■ Data extracts ■
#####
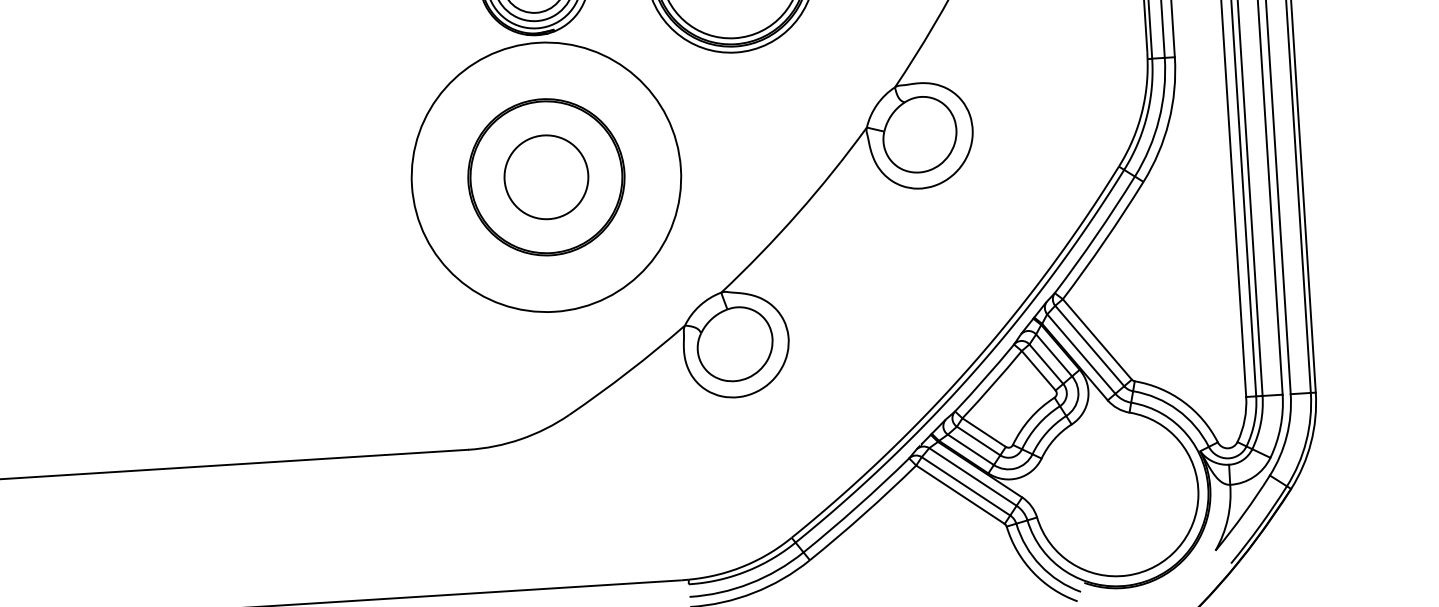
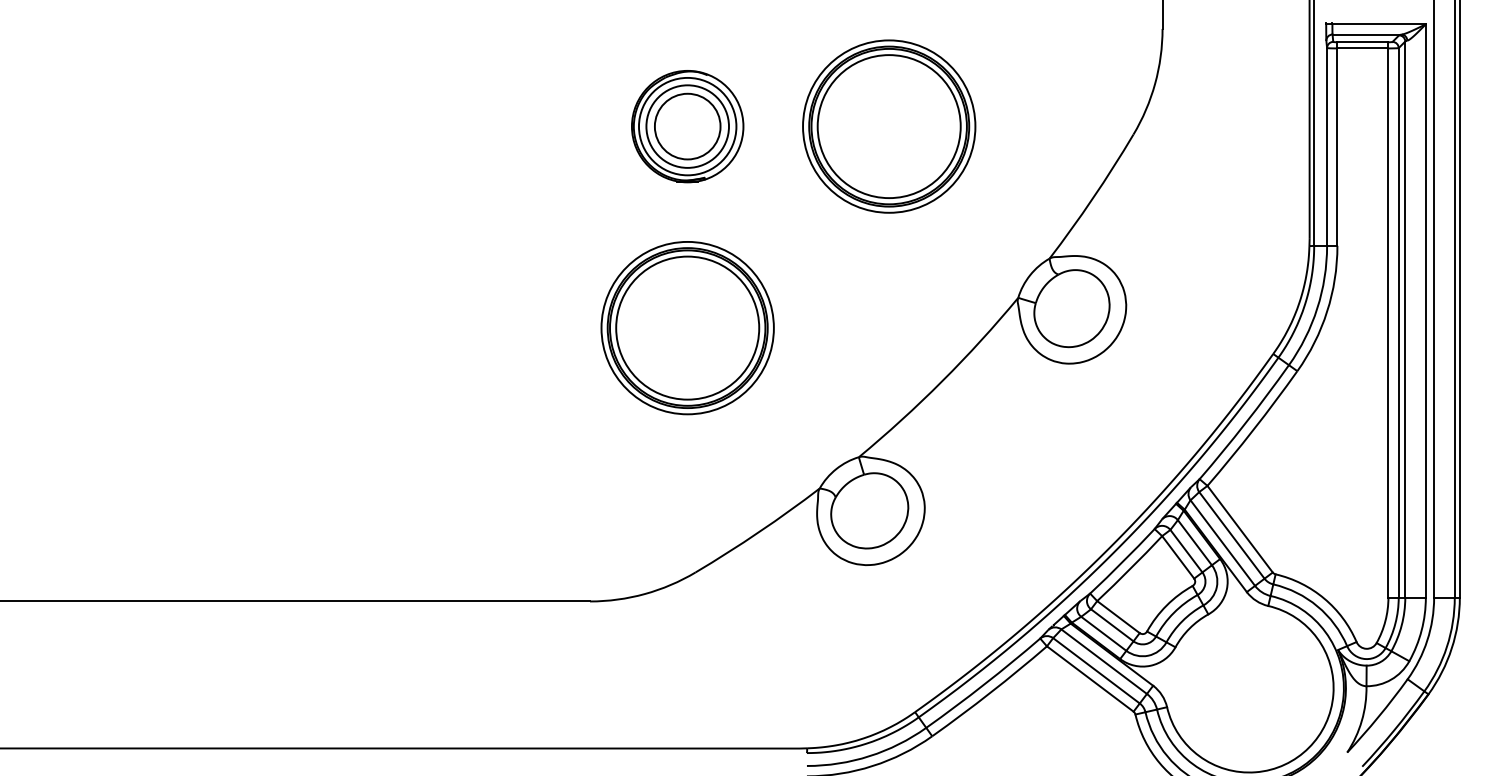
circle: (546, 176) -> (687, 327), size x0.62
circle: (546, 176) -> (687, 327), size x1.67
#####
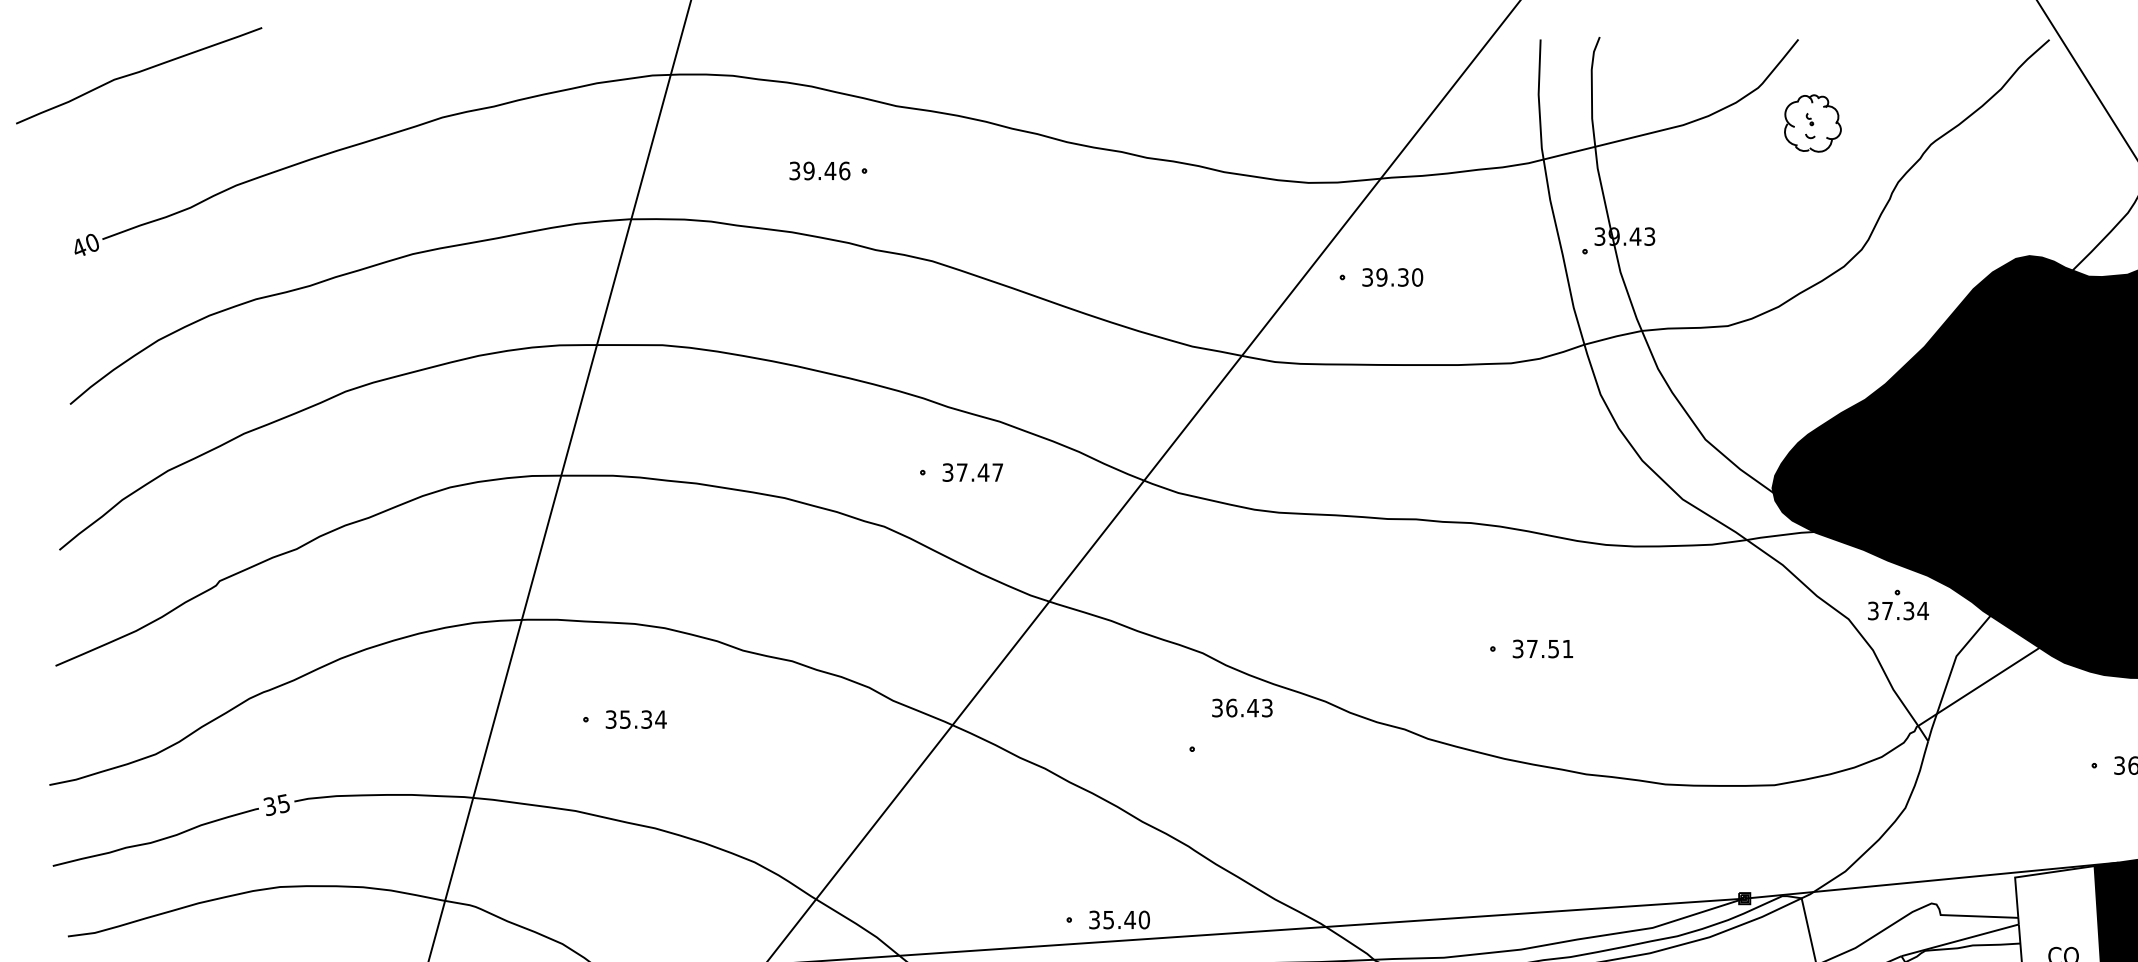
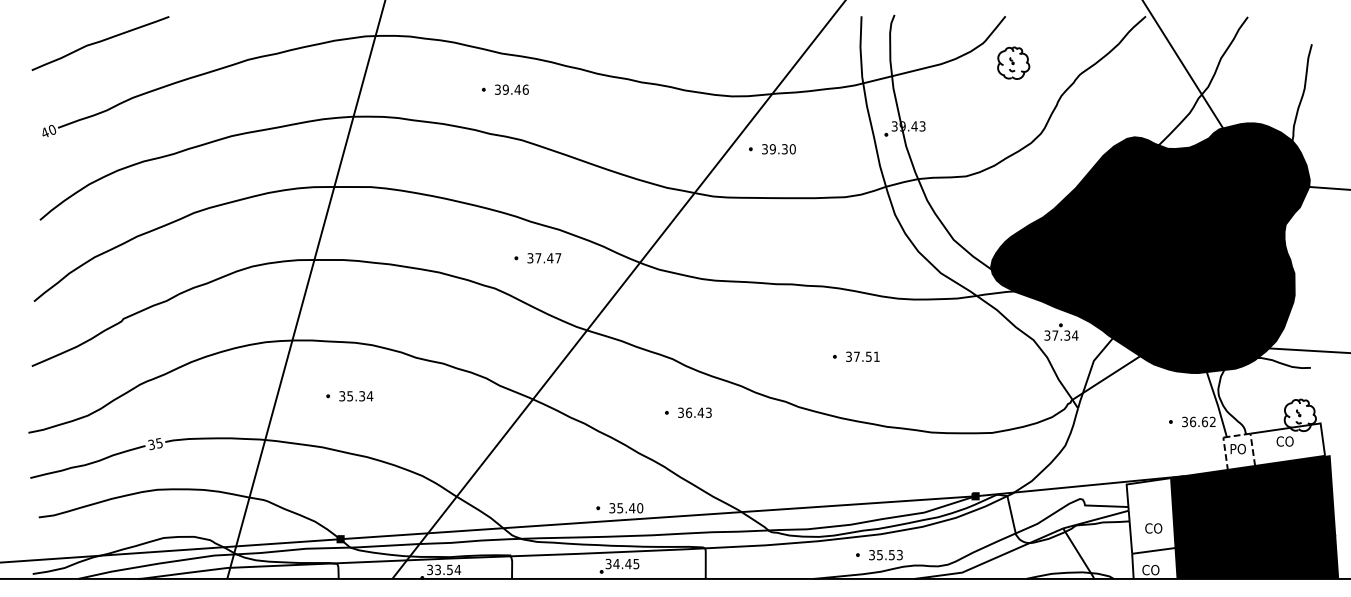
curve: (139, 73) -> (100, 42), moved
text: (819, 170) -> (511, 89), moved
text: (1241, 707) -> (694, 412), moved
#####
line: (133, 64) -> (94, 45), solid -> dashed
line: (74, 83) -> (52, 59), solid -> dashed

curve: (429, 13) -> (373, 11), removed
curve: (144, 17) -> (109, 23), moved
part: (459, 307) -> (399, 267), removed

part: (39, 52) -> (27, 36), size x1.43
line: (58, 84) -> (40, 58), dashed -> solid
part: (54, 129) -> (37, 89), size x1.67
#####
■ Problem statement ■
Print the lines above from the one with "part: (459, 307) -> (399, 267), removed" through the one with "part: (54, 129) -> (37, 89), size x1.67", both included, exactly as written and nothing more.

■ Reply ■
part: (459, 307) -> (399, 267), removed

part: (39, 52) -> (27, 36), size x1.43
line: (58, 84) -> (40, 58), dashed -> solid
part: (54, 129) -> (37, 89), size x1.67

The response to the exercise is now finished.